The biggest challenge will be to impress upon her that her cell phone and texts and Instagram and Vine and FaceTime and Skype and ... and .. and ... have to take a back seat now. Literally. We're already talking about strategies.

She came up with the idea of locking her phone in the glove compartment. Great! (I'm not being sarcastic, for a change; I really think this is great.) But, she plans to leave the volume on so she can hear when she gets a new message or a voicemail. Then, she asserts, she'll pull over and check. Not so great. I don't like the idea of my tiny teen pulling over every five minutes. Not only does this seem less than safe, but at the rate she gets texts she'll never reach her destination! So, we're still discussing this. And, I won't hesitate to pull rank.

At least she seems to understand the inherent danger of staying connected while in motion.

I also worry about the bad habits she may have picked up from her loving mother. Anticipating my baby behind the wheel, it seems to me that the most important thing you can do to stay safe driving is to focus. Focus on your driving, your vehicle, the road, other drivers. This is easier said than done.
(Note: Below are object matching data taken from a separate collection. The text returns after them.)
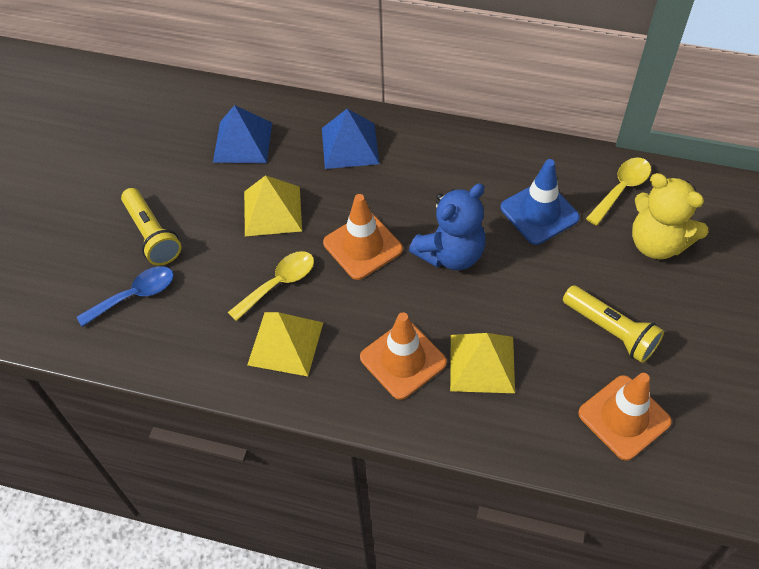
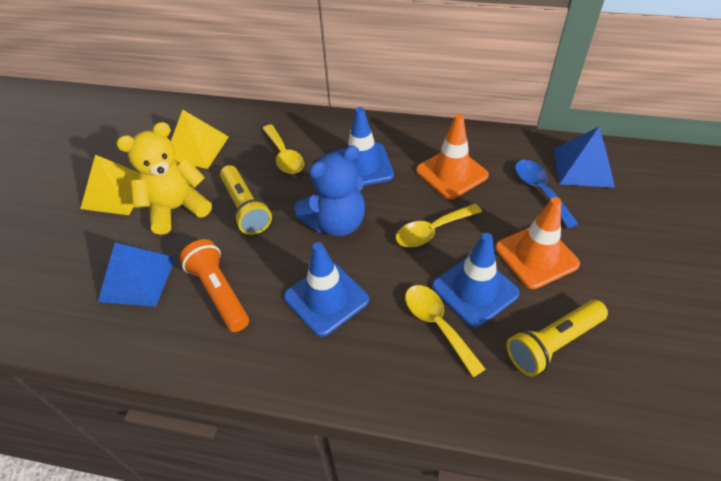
blue traffic cone: 1 -> 3
orange flashlight: 0 -> 1
orange traffic cone: 3 -> 2
yellow pyramid: 3 -> 2
yellow spoon: 2 -> 3

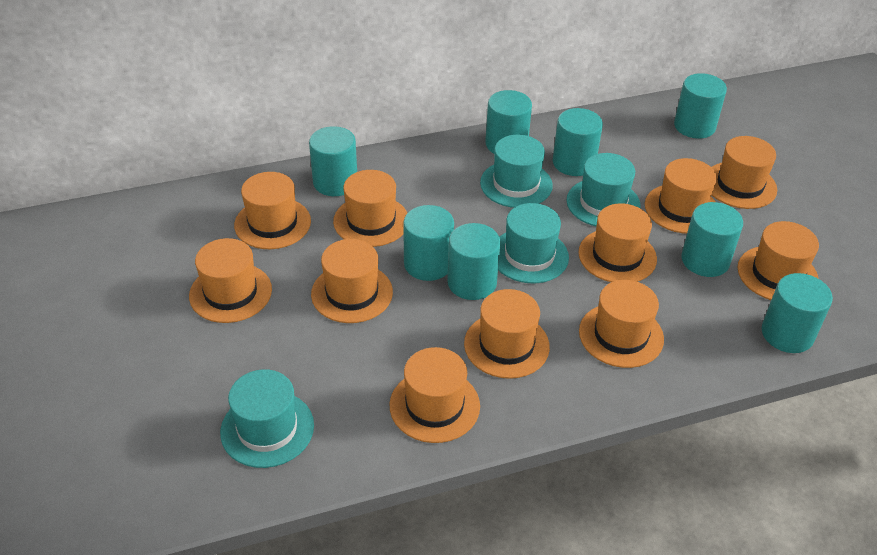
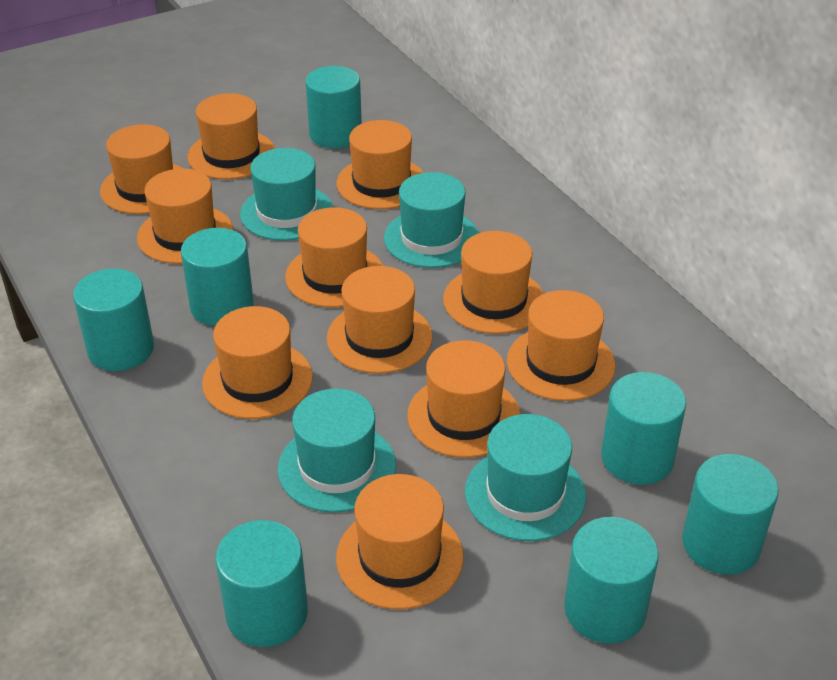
turquoise cylinder: 8 -> 7

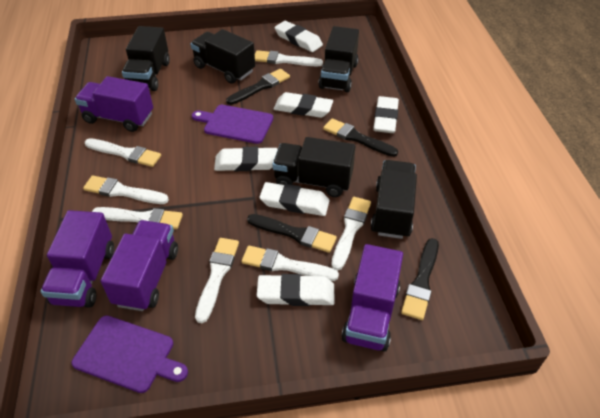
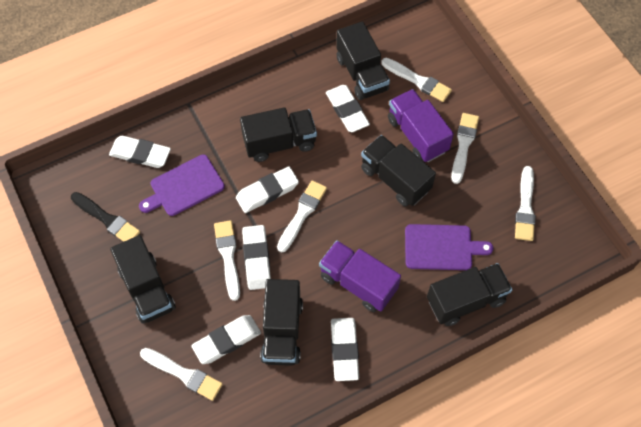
black brush: 4 -> 1
black truck: 5 -> 6
purple truck: 4 -> 2
white brush: 7 -> 6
Here's what my daughter has seen me do behind the wheel:

- Apply makeup (yes, really, I'm sorry)
- Drink coffee
- Eat a bagel or a muffin or a Zone bar
- Search for a specific CD
- Search for change that fell between the seat and the center console
- Fish printed directions out of my briefcase
- Read said printed directions
- Make phone calls
- Get phone calls
- Participate in conference calls
- Lead conference calls
- Listen to voicemail
- Read text and Facebook messages — but only at red lights, I promise

Fear not. With my daughter's license looming, I am already changing my wicked ways. Funny how much easier it is to break bad habits for the sake of someone else's safety. Especially when that someone is still your baby.

I guess I need that parents' class after all.